Students who are matriculated in an undergraduate major in the Frank Batten College of Engineering and Technology with a GPA of at least 3.00 overall and 3.00 in the major are eligible to apply for admission to a Linked Bachelor's/Master's program. Transfer students who desire to be admitted to a linked program at the time they join an undergraduate major at Old Dominion University are eligible to apply if their overall GPA at their previous institution is 3.25 or higher. Prerequisite courses may be required for engineering technology majors to pursue a master's degree in engineering.

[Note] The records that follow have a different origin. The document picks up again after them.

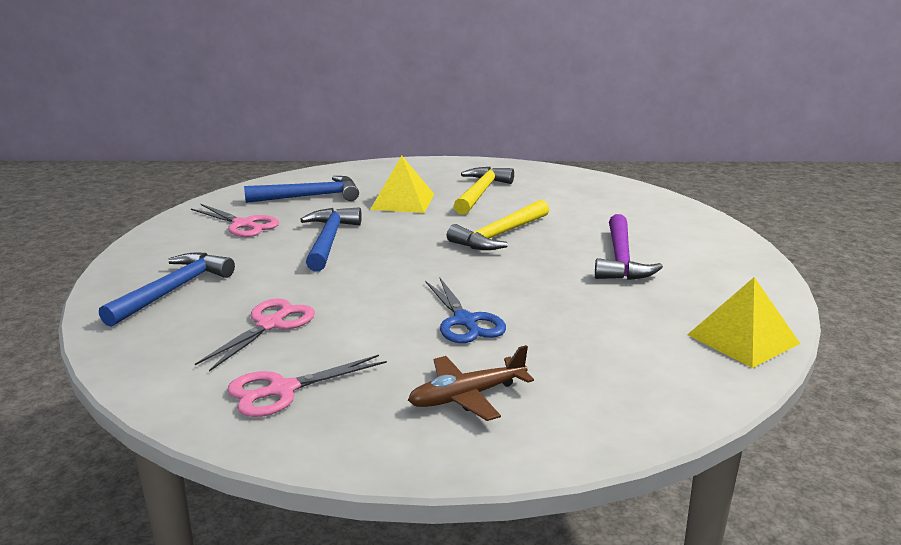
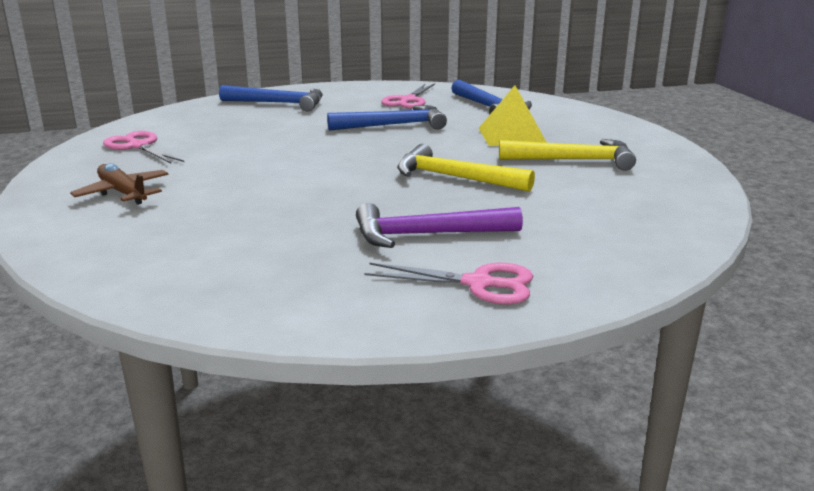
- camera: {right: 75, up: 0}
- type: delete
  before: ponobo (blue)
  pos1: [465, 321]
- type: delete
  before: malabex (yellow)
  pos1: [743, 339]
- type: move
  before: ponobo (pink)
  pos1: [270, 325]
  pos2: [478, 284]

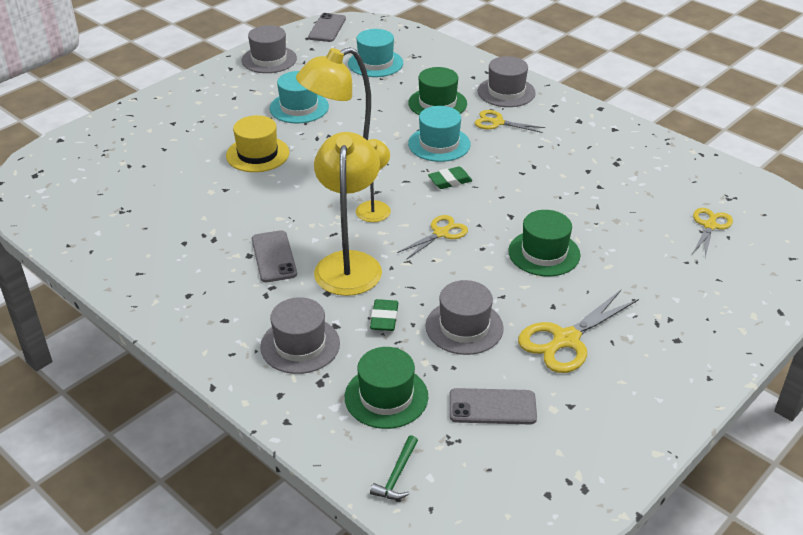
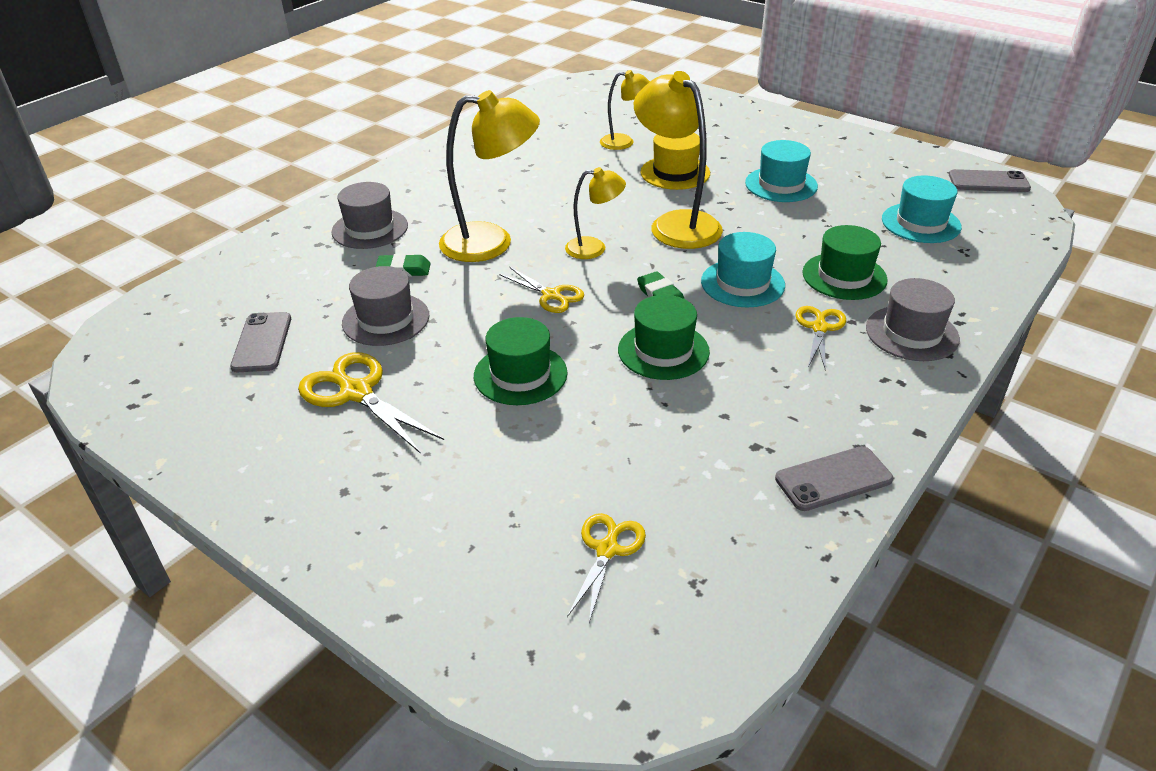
- camera: {right: 85, up: 0}
- type: delete
  before: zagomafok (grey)
  pos1: [269, 59]
- type: delete
  before: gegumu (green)
  pos1: [397, 475]
- type: insert
  after: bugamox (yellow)
  pos2: [624, 142]
- type: move
  before: fezorik (grey)
  pos1: [273, 257]
  pos2: [833, 479]
- type: move
  before: zagomafok (green)
  pos1: [386, 397]
  pos2: [663, 351]
- type: rotate
  before: ponobo (yellow)
  pos1: [710, 226]
  pos2: [607, 549]
  turn: -90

Continuance in a Linked Bachelor's/Master's program requires maintenance of a GPA of 3.00 or higher overall and in the major.

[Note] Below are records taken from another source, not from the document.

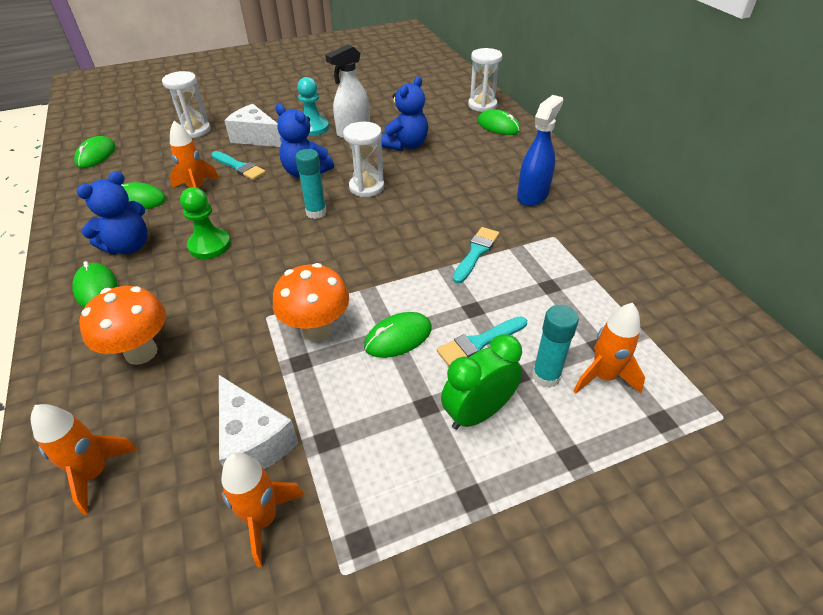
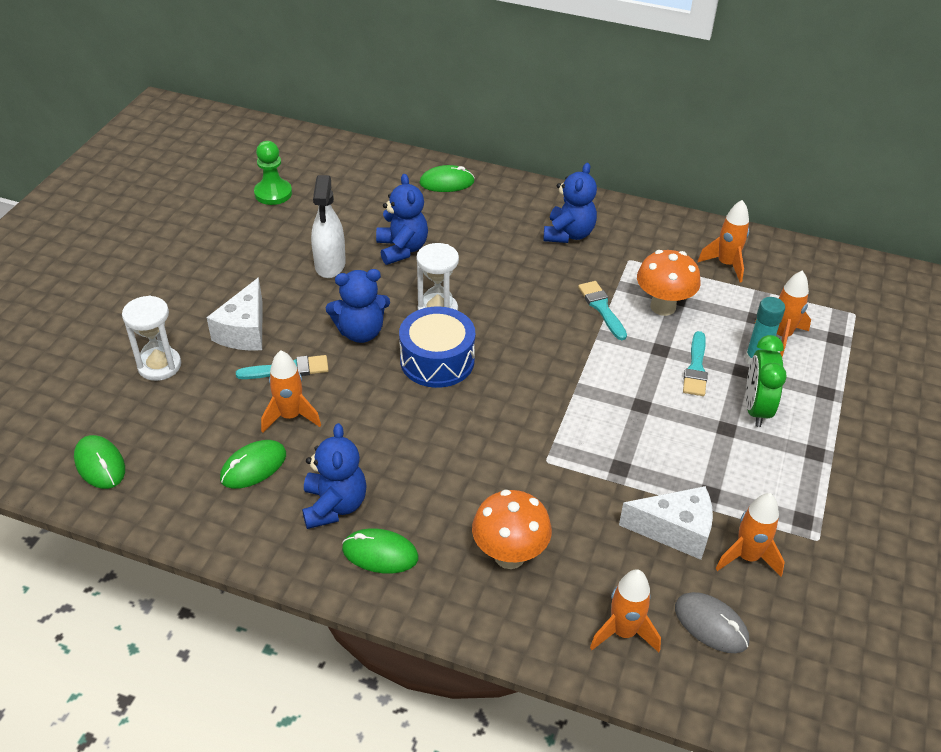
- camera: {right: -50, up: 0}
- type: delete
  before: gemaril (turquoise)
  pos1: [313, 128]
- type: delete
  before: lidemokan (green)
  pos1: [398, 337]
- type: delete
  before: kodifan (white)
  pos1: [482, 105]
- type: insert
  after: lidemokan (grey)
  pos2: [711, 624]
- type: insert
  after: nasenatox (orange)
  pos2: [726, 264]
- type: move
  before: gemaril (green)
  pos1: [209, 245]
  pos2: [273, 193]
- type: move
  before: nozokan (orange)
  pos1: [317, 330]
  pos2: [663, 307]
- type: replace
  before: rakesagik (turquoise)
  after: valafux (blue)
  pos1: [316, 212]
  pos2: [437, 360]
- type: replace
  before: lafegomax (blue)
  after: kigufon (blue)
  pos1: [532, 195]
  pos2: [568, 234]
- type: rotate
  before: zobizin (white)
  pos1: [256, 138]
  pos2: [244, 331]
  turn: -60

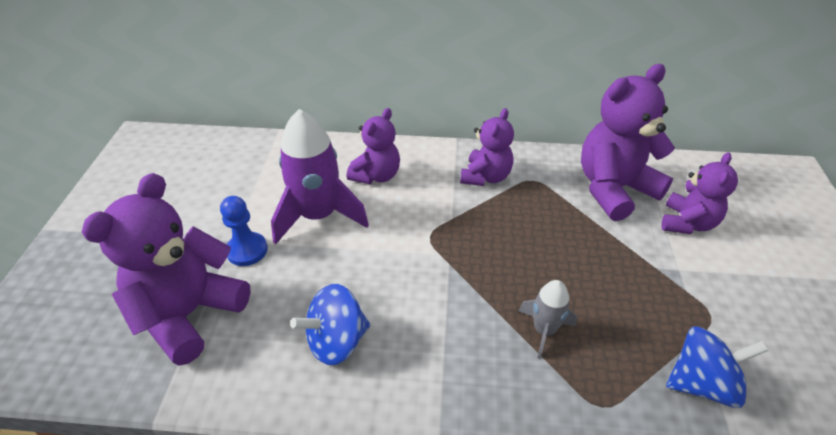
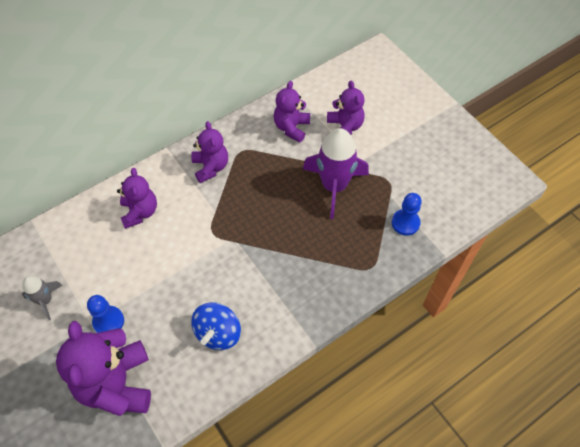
- camera: {right: -40, up: 15}
- type: move
  before: nasenatox (purple)
  pos1: [318, 216]
  pos2: [334, 186]
- type: move
  before: nasenatox (grey)
  pos1: [544, 330]
  pos2: [45, 300]
- type: replace
  before: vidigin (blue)
  after: gemaril (blue)
  pos1: [701, 383]
  pos2: [405, 223]
- type: resize
  before: kigufon (purple)
  pos1: [614, 189]
  pos2: [291, 127]
  scale: 0.6

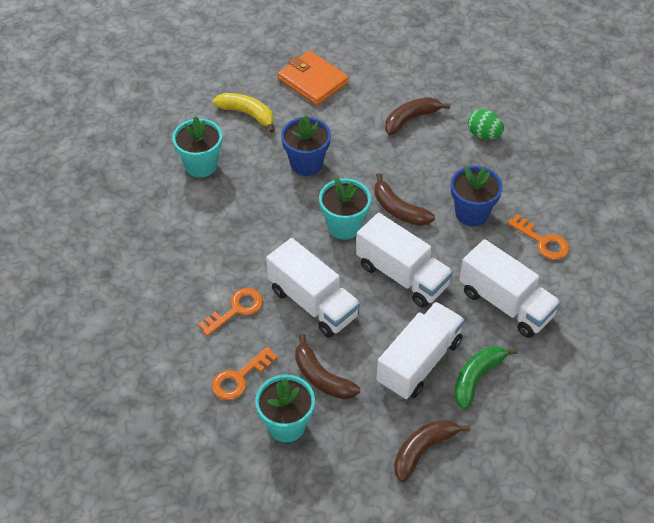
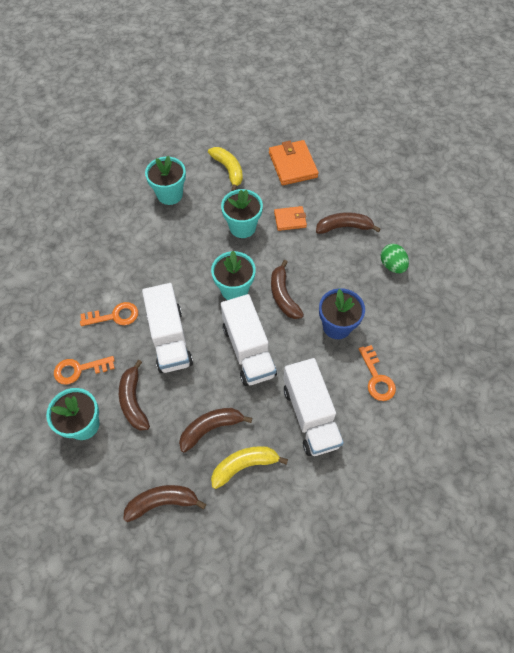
- camera: {right: 30, up: 10}
- type: insert
  after: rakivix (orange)
  pos2: [290, 219]
- type: replace
  before: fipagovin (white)
  after: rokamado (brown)
  pos1: [419, 362]
  pos2: [211, 428]
- type: recolor
  before: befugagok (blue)
  after: befugagok (turquoise)
  pos1: [306, 164]
  pos2: [242, 227]
- type: recolor
  before: rokamado (green)
  after: rokamado (yellow)
  pos1: [476, 377]
  pos2: [244, 465]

Linked Bachelor-to-PhD Programs
For a select number of exceptionally well-qualified students, the college has established a linked doctoral program that enables students to be admitted directly into the PhD program upon completion of the baccalaureate degree. A select number of exceptionally well-qualified students can be admitted to the Bachelor/PhD program in their junior year while they are pursuing one of the undergraduate programs at Old Dominion University. This program encourages admitted students to work closely with faculty members and pursue a research experience. Just as in the Linked Bachelor/Masters program, six credit hours of graduate course work may again be counted towards the undergraduate degree and doctoral course work mentioned above for the Bachelor/PhD program. For linked bachelor's to doctoral programs, students must earn a minimum of 198 credit hours (120 discrete credit hours for the undergraduate degree and 78 discrete credit hours for the graduate degree). Students in these programs must maintain a GPA of 3.50 or better throughout their bachelor's and doctoral studies.
The student may opt to obtain the master's degree along the way to the doctorate. To obtain the master's degree, the student must utilize the six graduate credits obtained as part of their undergraduate program, use 18 credits of the graduate course work that is part of the PhD, and work with the Graduate Program Director to plan the final 6 credits.